Question

You need to produce a buffer solution that has a pH of 5.12. You already have a solution that contains 10 mmol (millimoles) of acetic acid. How many millimoles of acetate (the conjugate base of acetic acid) will you need to add to this solution?

The pKa of acetic acid is 4.74.

Answer 1

`"24 mmol CH"_3"COO"^(-)`

Explanation:

Your buffer solution contains acetic acid, `"CH"_3"COOH"`, a weak acid, and the acetate anion, `"CH"_3"COO"^(-)`, its conjugate base.

You can find the buffer's pH by using the Henderson - Hasselbalch equation, which looks like this

`color(blue)(|bar(ul(color(white)(a/a)"pH" = pK_a + log( (["conjugate base"])/(["weak acid"]))|))`

Notice that the pH of the solution depends on the ratio that exists between the concentration of the weak acid and the concentration of the conjugate base.

Now, a solution's molarity essentially tells you how many moles of solute you get in one liter of solution.

`color(blue)(c = n_"solute"/V_"solution"`

Since the volume of the solution is the same for both chemical species, the ratio that exist between their concentrations will be equivalent to the ratio that exists between their number of moles.

If you take `V` to be the volume of the buffer solution, you can say that

`["CH"_3"COOH"] = n_text(acetic acid)/V" "` and `" "["CH"_3"COO"^(-)] = n_text(acetate)/V`

This means that you will have

`(["CH"_3"COO"^(-)])/(["CH"_3"COOH"]) = n_text(acetate)/color(red)(cancel(color(black)(V))) * color(red)(cancel(color(black)(V)))/n_"acetic acid" = n_"acetate"/n_"acetic acid"`

The H- H equation becomes

`"pH" = pK_a + log( n_"acetate"/n_"acetic acid")`

Now, you need the pH of the solution to be equal to `5.12`. Right from the start, you can look at the `pK_a` of the acid and say that since you need

`"pH" > pK_a`

the buffer will contain more moles of conjugate base than of weak acid.

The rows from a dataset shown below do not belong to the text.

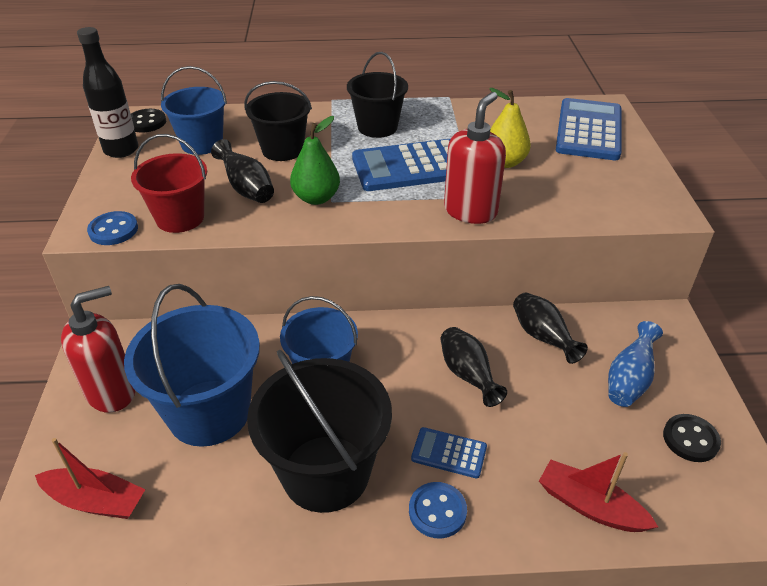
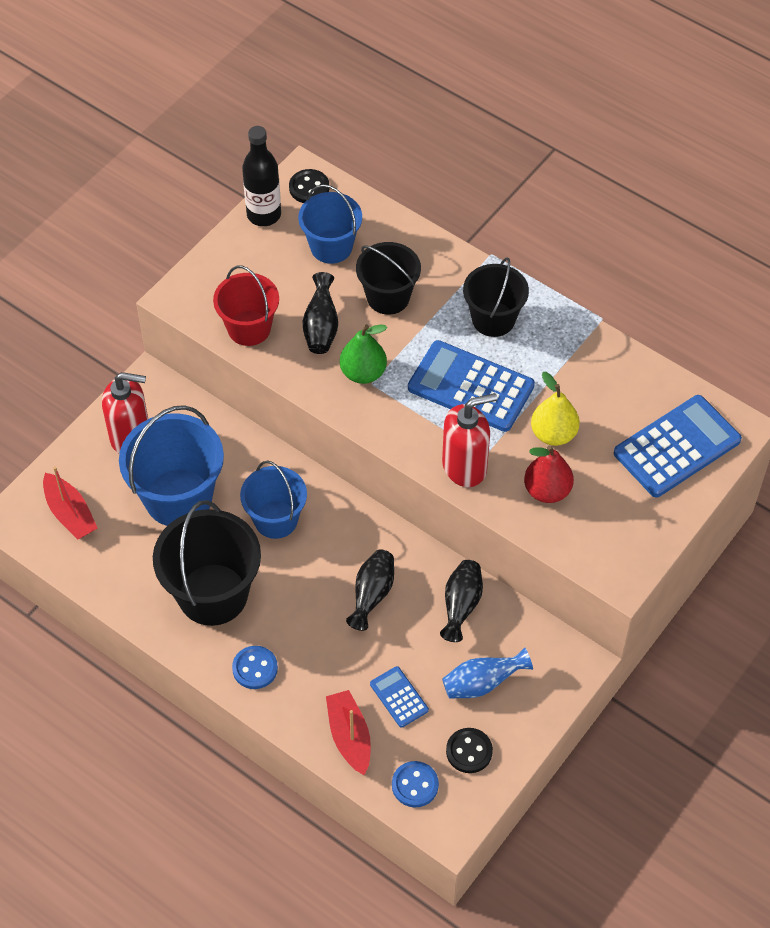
camera: 40 degrees right, 15 degrees up
(113, 230) = (195, 310): blue button -> blue button (415, 785)
(449, 453) = (300, 639): blue calculator -> blue calculator (399, 697)
(547, 193) = (547, 490): none -> red pear

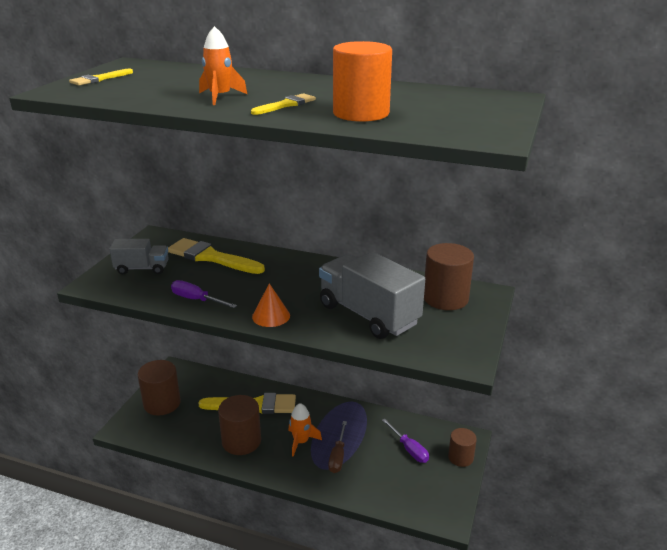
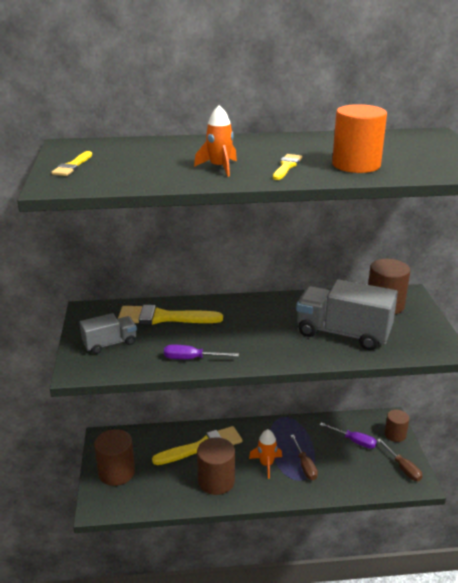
camera: 25 degrees left, 0 degrees up
(271, 316) = (269, 355): orange cone -> none
(441, 495) = (402, 468): none -> brown screwdriver

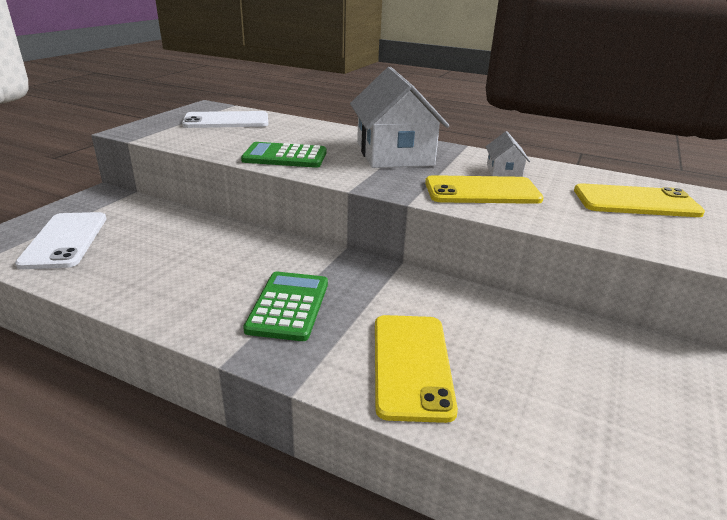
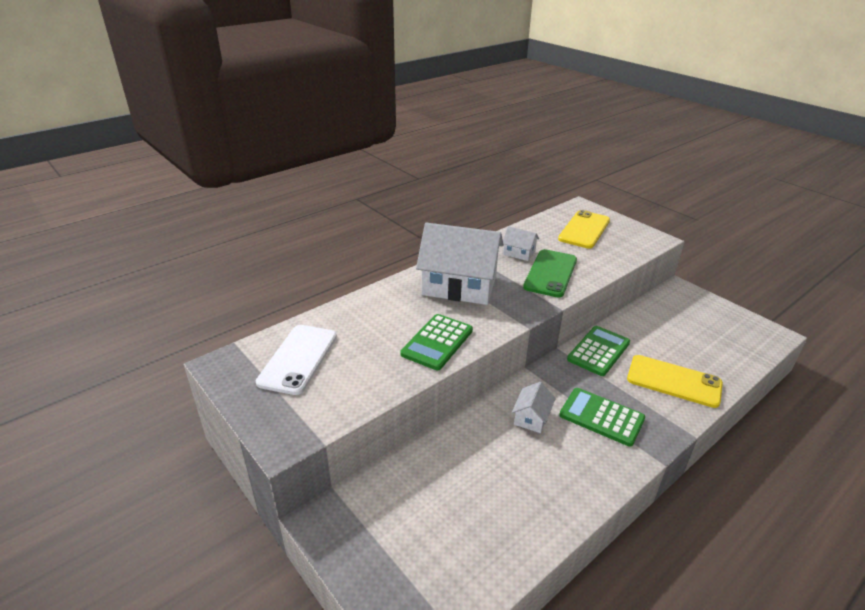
camera: 65 degrees left, 5 degrees up
(65, 240) = (437, 556): white phone -> none
(261, 261) = (531, 417): none -> white house
(423, 292) = (598, 351): none -> green calculator
(482, 191) = (550, 273): yellow phone -> green phone

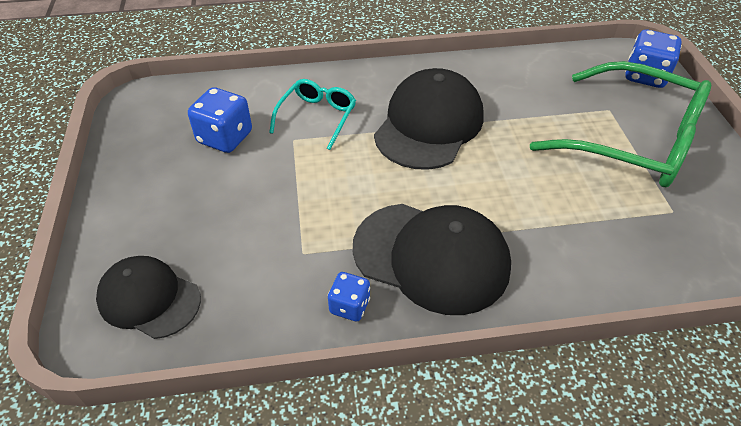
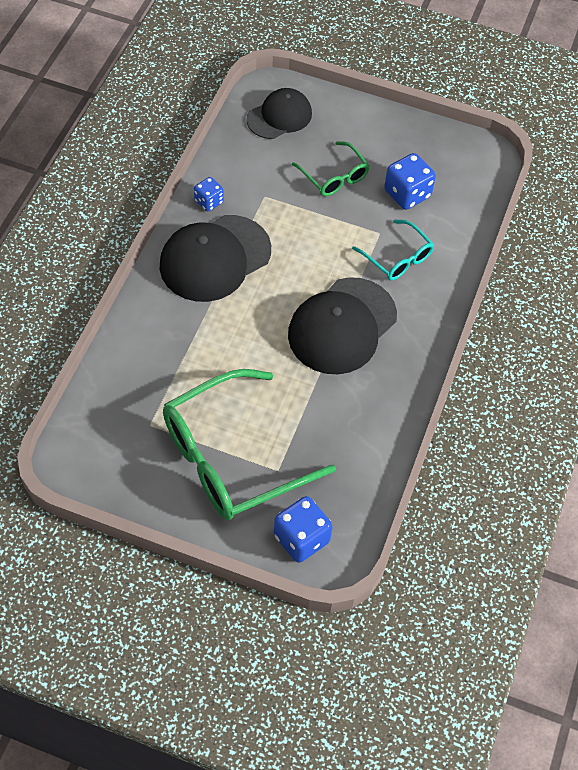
camera: 115 degrees right, 10 degrees up
(233, 202) = (334, 177): none -> green glasses
(429, 125) = (342, 326): black cap -> black cap turned 75 degrees clockwise

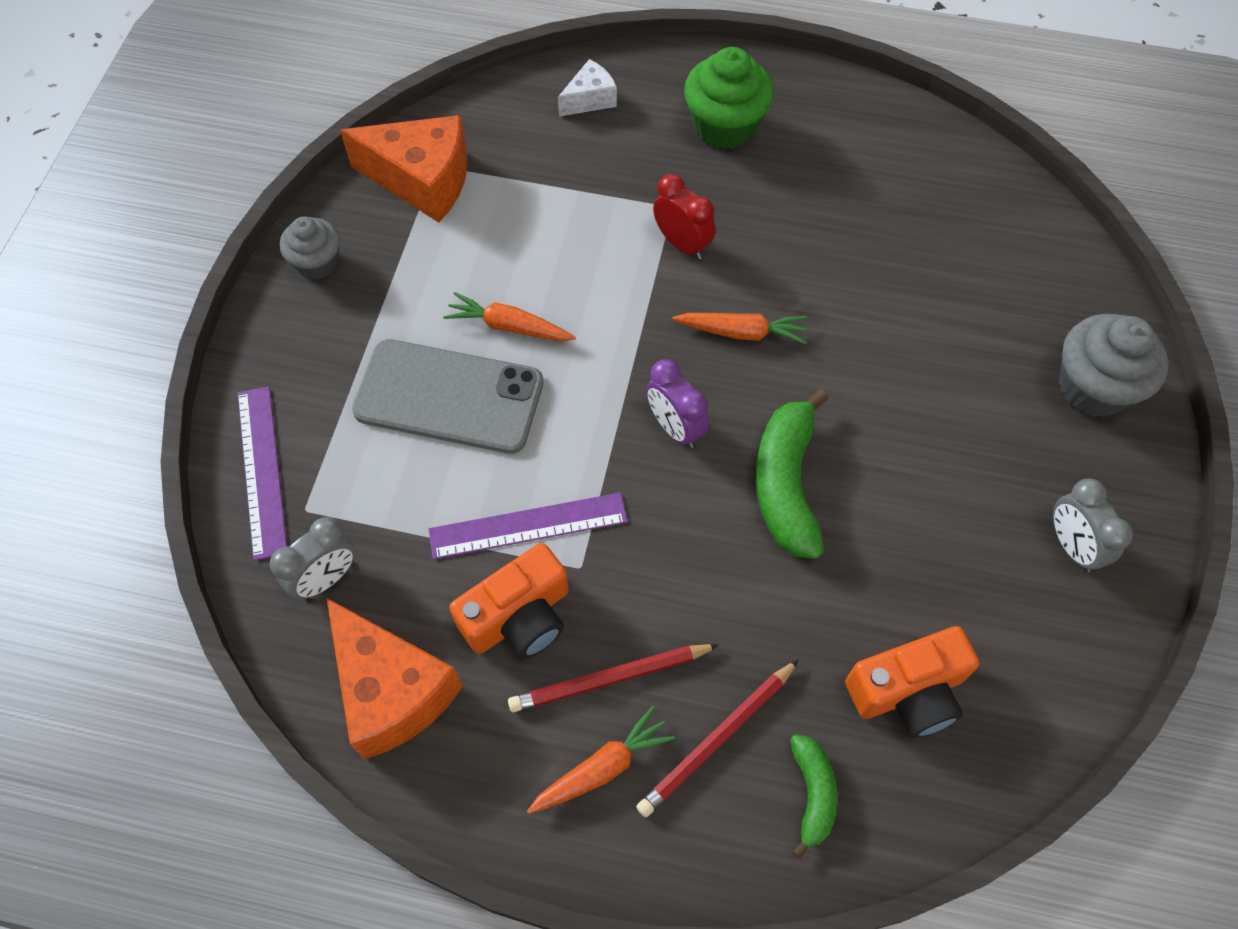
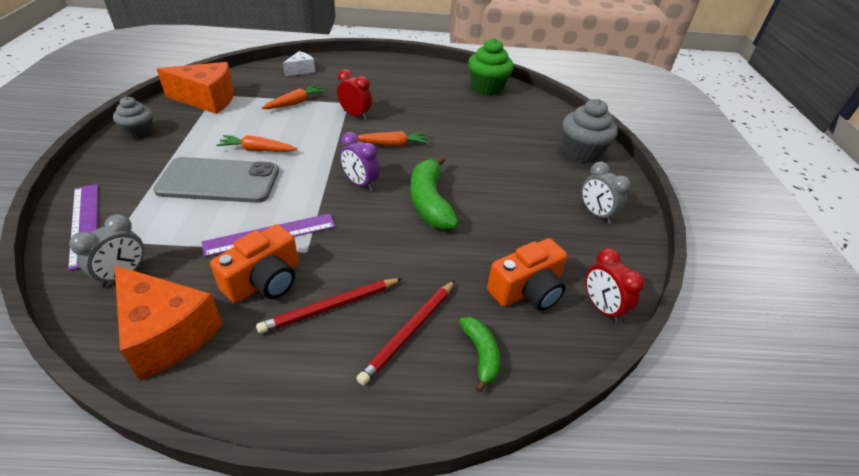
camera: 15 degrees left, 20 degrees down
(602, 768) = (329, 360): orange carrot -> orange carrot (295, 103)
(724, 126) = (371, 76): green cupcake -> green cupcake (487, 88)
(1018, 742) = (601, 307): none -> red clock

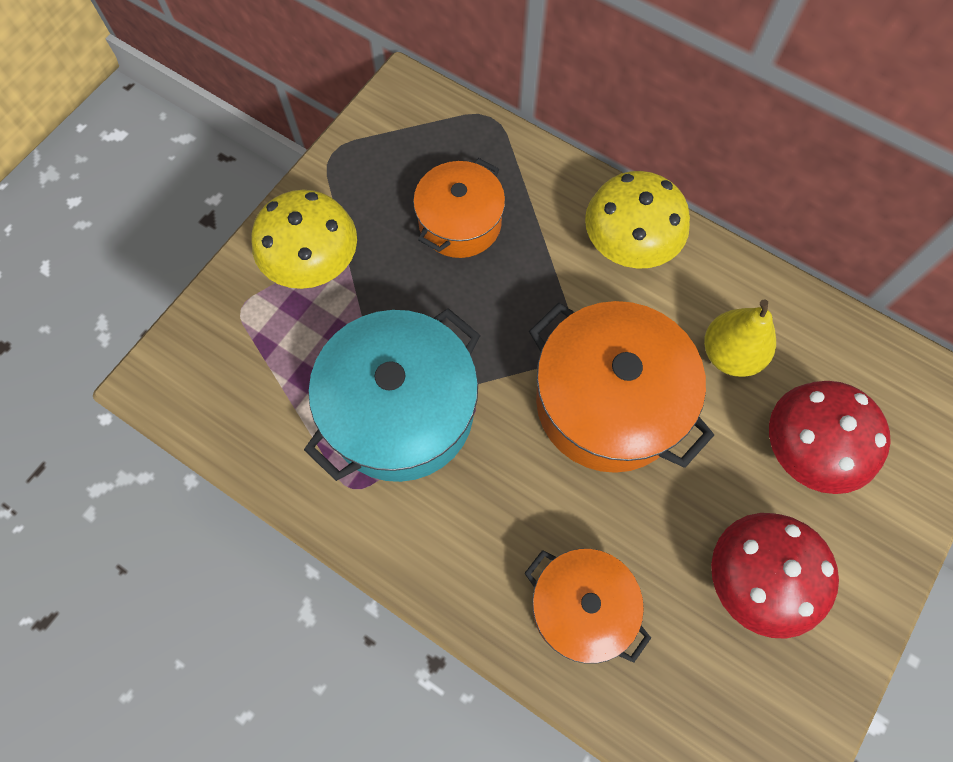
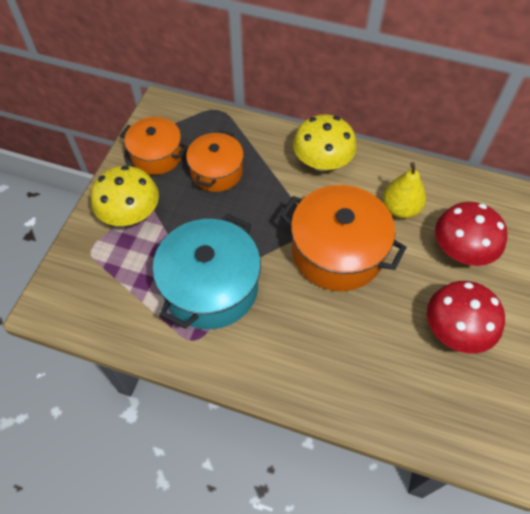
camera: 15 degrees left, 10 degrees down
(581, 607) = (357, 374): orange pot -> orange pot (157, 155)

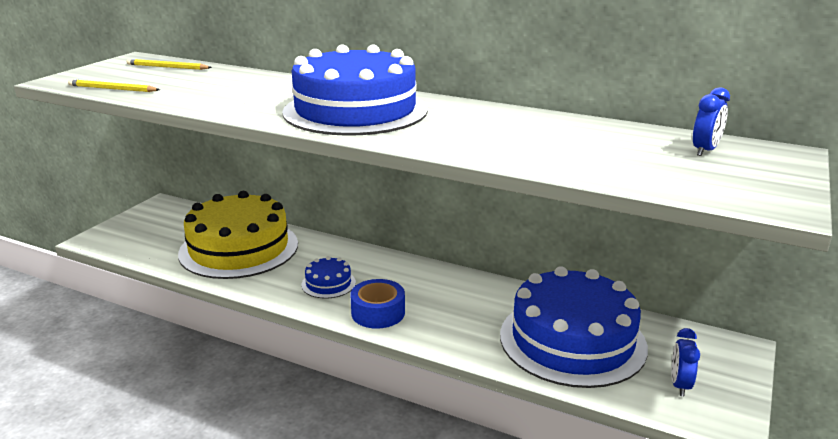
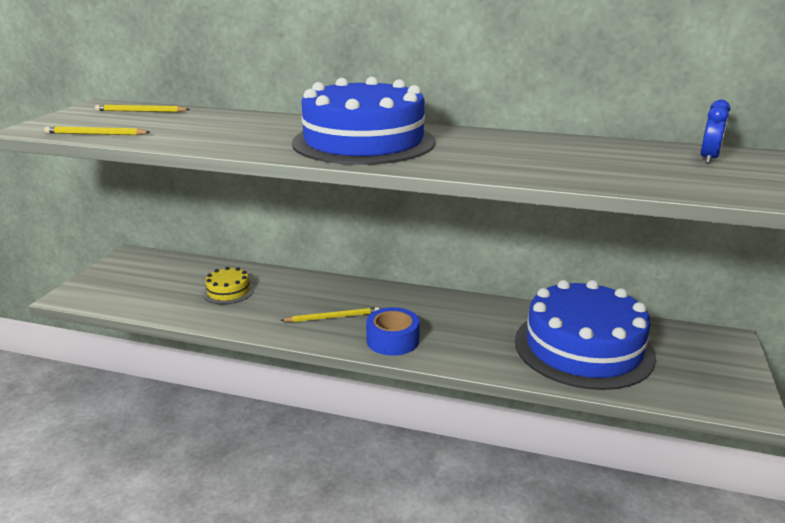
camera: 10 degrees left, 0 degrees up
(239, 248) = (228, 291): yellow cake -> yellow cake, size x0.42
(328, 283) = (333, 317): blue cake -> yellow pencil
(679, 385) = (693, 377): blue clock -> none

More specifically, you will have

`5.12 = 4.74 + log( n_"acetate"/n_"acetic acid")`

`log(n_"acetate"/n_"acetic acid") = 0.38`

This will be equivalent to

`10^log( n_"acetate"/n_"acetic acid") = 10^0.38`

which will give you

`n_"acetate"/n_"acetic acid" = 2.40`

This means that the solution must contain

`n_"acetate"= 2.40 * "10 mmol" = color(green)(|bar(ul(color(white)(a/a)"24 mmol"color(white)(a/a)|)))`

I'll leave the answer rounded to two sig figs.